Shake down rally next weekend looking forward to it, so far I'm well chuffed.


----------



## chiefwigwam (Jan 23, 2013)

Health to enjoy, bet you are chuffed to bits


----------



## camallison (Jul 15, 2009)

The fact that you bought it from a top class dealer who cares about his customers and his reputation speaks volumes. They well get my business when it comes to changing our van.

Colin


----------



## dally1 (Jul 1, 2010)

We were looking at an 08 Mohican at Tyne Valley and I thought the staff were excellent. Then we found an 07 at Brownhills and bought that instead. God, how many times have I regretted that decision.  

Congratulations on your new motorhome and lets hope it continues to be fault free.


----------



## DrRoger (Aug 21, 2010)

Congratulations. Must be great & I like the idea of a shake-down rally to check everything is OK.
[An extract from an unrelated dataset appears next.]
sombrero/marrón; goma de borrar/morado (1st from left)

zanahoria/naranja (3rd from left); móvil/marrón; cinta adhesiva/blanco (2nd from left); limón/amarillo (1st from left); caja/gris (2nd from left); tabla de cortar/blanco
We've just put a deposit on a 'lefty' Hymer Exsis i578 & can't wait for pick up. We had a good handover on our AS Devon. So much information I couldn't remember half of it. Next Time I think I'll video it!

Enjoy!


----------



## GMLS (Dec 2, 2010)

Enjoy the new AT. We picked up our new Scout just before Christmas. Shake down rally and good idea and a great opportunity to read the many manuals. Don't forget to join the AT Owners club


----------



## wp1234 (Sep 29, 2009)

[quote="not even the AT trade mark piles of sawdust and build debris in out of the way corners.
.[/quote]

You need to demand a refund for the missing sawdust ... It's not right !


----------



## StewartJ (Nov 20, 2009)

Ownership day 5 and well pleased had to replace an upper rear light bulb all of 80 pence so still looking good, shake down rally this weekend with our 12 month old granddaughter for 4 days without EHU that should give us an idea of any potential problems.
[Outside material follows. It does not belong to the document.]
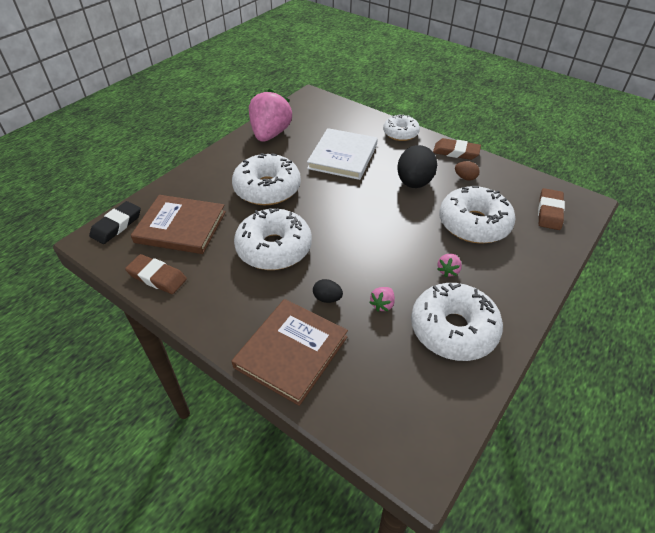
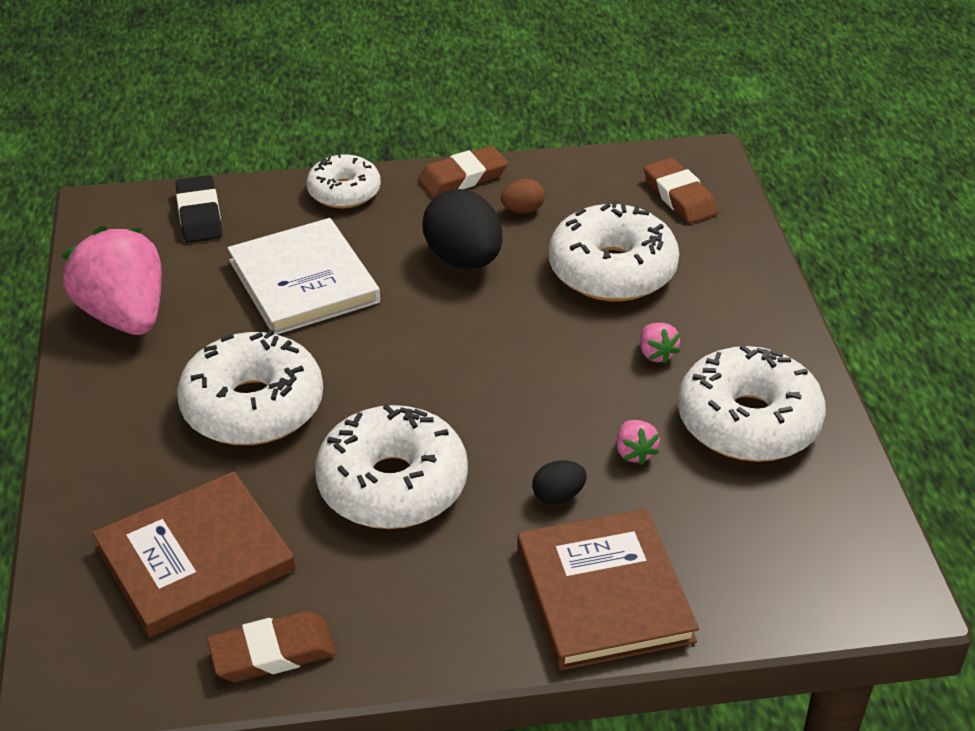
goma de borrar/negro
An observation, on my previous van (Tracker) the 220vac supplies to heater, water heater and fridge were through plugs and switched outlets, which I did like as once isolated it was impossible to inadvertently switch on the water heater whilst system drained, not so on new models, if so haven't found them yet! 

Cost cutting methinks?

Chuffed to bits with the Mohawk.


----------



## paul1964bandit (Feb 4, 2011)

*Glad to hear*

I pick up my new Arapaho from Tyne Valley in a couple of weeks so pleased to hear the positive comments

I have been nervous since signing on the dotted line!!


----------



## Jimbttaylor (Nov 19, 2008)

*AutoTrail Mohawk*

I'm so relieved your Mohawk is fine.

We have just part exchanged our 2011 Mohawk for a new Hymer. 
Here ends the worst 2 years of motor home ownership we have ever had. the faults started as soon as we picked it up. 
Sorry to say from Tyne Valley. 
We did not get great help or support from them. 
Our fault for buying from a dealer too far from home. 
I hope Auto Trail have upped their build quality as ours was not great.

Good luck with the new van.

Jim


----------



## StewartJ (Nov 20, 2009)

Still well pleased, only our second trip out and was the first on ehu. We are on a site near Borgue, Kirkcudbright and due to the extreme weather are like the 6000 homes around this part of D & G now without electrickery and have been for 11 hours now. Totally snowed in so not a chance of moving anywhere still have gale force winds and driving snow. 

MH systems performing admirably which is a good job as we have our 13 month old grand daughter with us. So pleased we installed an Alugas 2 x 11 kg refillable LPG system its a relief knowing there's plenty on board having to run fridge and heating constantly.


----------